The California company went public Wednesday in an initial public offering (IPO) that priced shares at $78 each. By the end of its first day as a public company, those shares were worth more than $100, enough to value the company at $88 billion. That’s more than Ford is worth.

The shares rose another 30 per cent on Thursday to push the company above the $100 billion US valuation. That’s greater than Detroit’s GM, one of the biggest auto manufacturers in the world, which sold more than 6.8 million vehicles globally last year.

Rivian’s IPO is the biggest in the world this year so far, and the biggest by a U.S. company since Facebook in 2012, according to data compiled by Bloomberg.

Big ambitions, tiny company

Despite lofty valuations and ambitions, the company is tiny. Its goal is to produce 1,000 electric vehicles this year. Rivian rolled out its first vehicle, the R1T electric truck, in September and plans to launch its electric SUV, the R1S, next month.

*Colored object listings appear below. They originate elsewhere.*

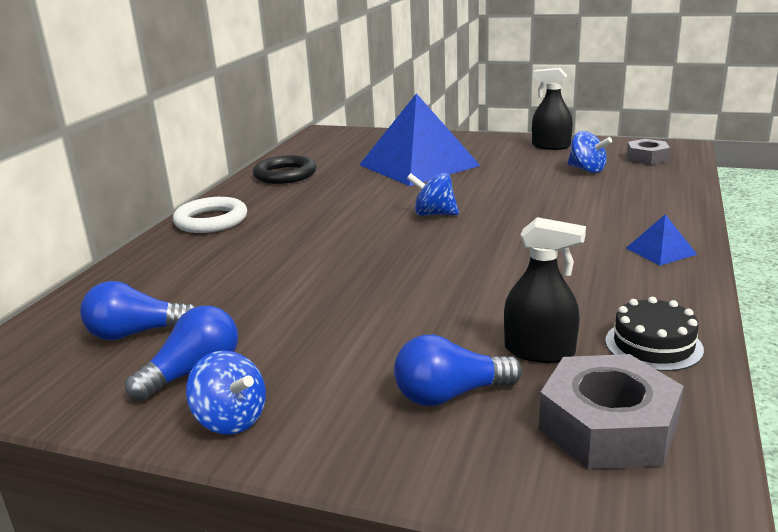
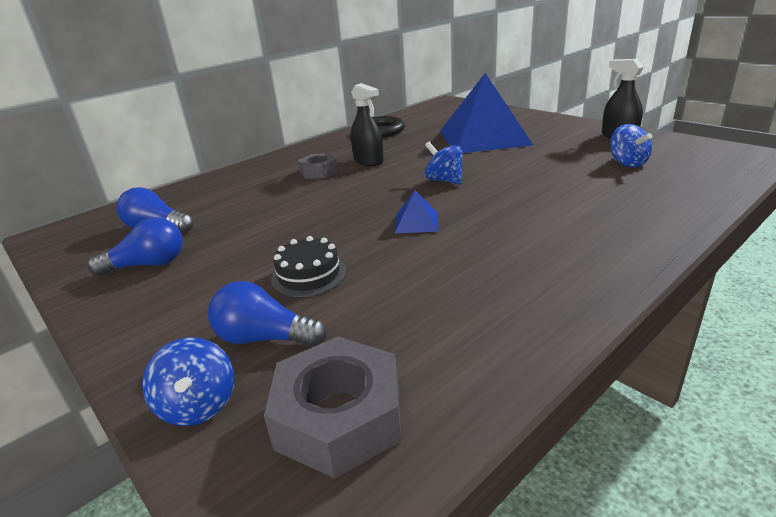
camera: 30 degrees right, 5 degrees up
(211, 220) = (293, 157): white ring -> none
(231, 420) = (122, 307): blue spinning top -> blue spinning top (198, 406)
(539, 351) = (375, 323): black spray bottle -> black spray bottle (368, 161)
(647, 158) = (705, 161): grey nut -> grey nut (318, 171)
(653, 345) = (478, 351): black cake -> black cake (309, 275)
(660, 251) = (604, 257): blue pyramid -> blue pyramid (416, 222)

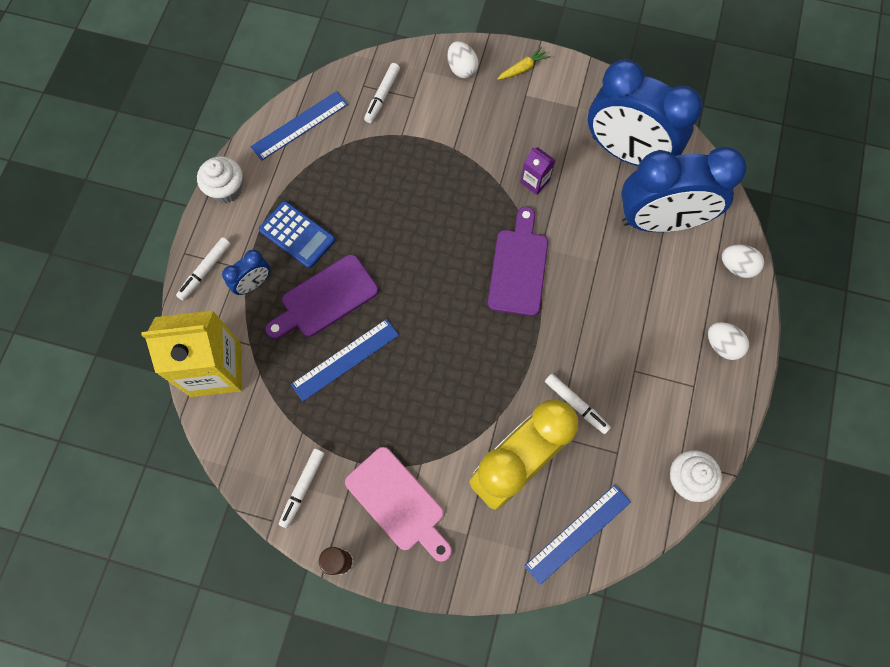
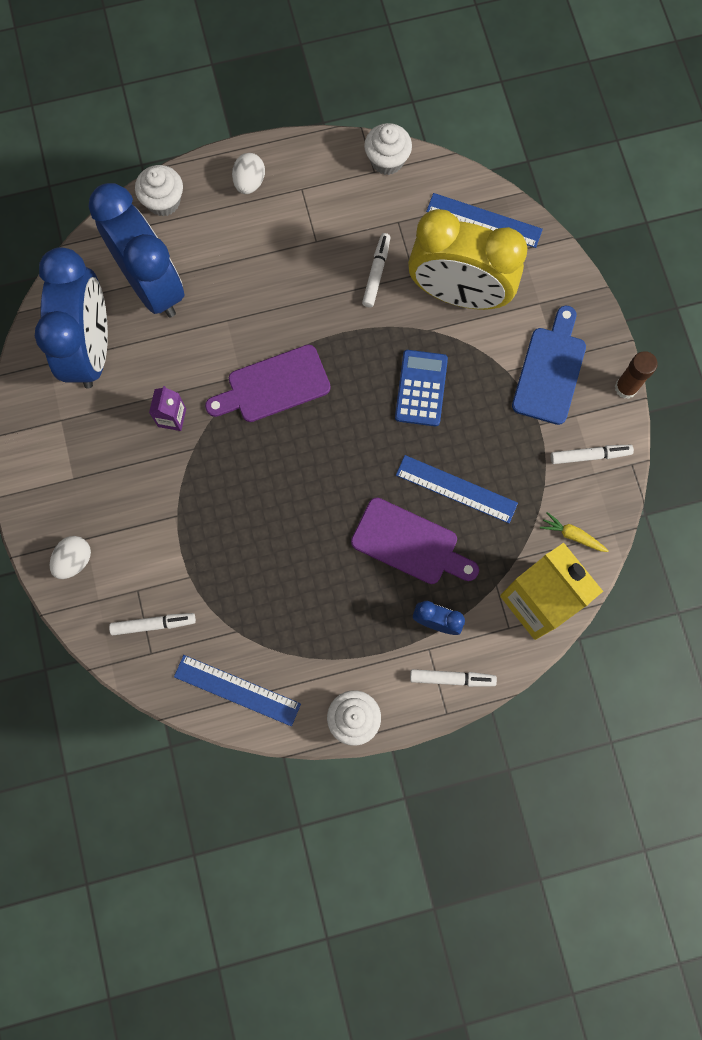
camera: 120 degrees left, 5 degrees up
(297, 235) = (361, 612): blue calculator -> blue calculator (421, 388)
(398, 502) = (550, 371): pink cutting board -> blue cutting board
(523, 68) = (41, 498): yellow carrot -> yellow carrot (572, 535)
(737, 266) = (163, 201): white egg -> white cupcake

While the company has yet to record any revenue from vehicle sales, regulatory filings suggest it does have 55,400 orders for its vehicles already logged.

Ford is one of Rivian’s high-profile backers, having invested a half-billion dollars into the company in 2019. The other is Amazon, which held a 20 per cent stake in Rivian ahead of the IPO. Amazon is not only a backer of the company, but it is also poised to be its biggest customer, as the e-commerce giant wants to use Rivian vehicles in its delivery fleet.

Rather than focusing on the number of vehicles sold, investors are anticipating vast potential for Rivian as the appetite for electric vehicles grows. 

While Rivian’s $100 billion valuation is no small feat, it still pales in comparison to that of Tesla — the electric vehicle maker it is most often compared to — which is currently worth more than $1 trillion.

Tesla has sold about 627,300 vehicles so far this year. Rivian says it hopes to be producing one million vehicles a year within a decade.

Rivian’s IPO is the biggest in the world this year so far, despite the company’s paltry sales figures. (Brendan McDermid/Reuters)

Investment research firm warns against buying shares

Some in the investment community say that much like Tesla’s rally to become the most valuable car company on Earth, Rivian’s value is also a sign that valuations have gotten out of hand.

“Despite the popularity of the electric vehicle market and huge gains in Tesla’s stock, we think investors should avoid the temptation to buy Rivian shares,” investment research firm New Constructs said of the company ahead of the IPO.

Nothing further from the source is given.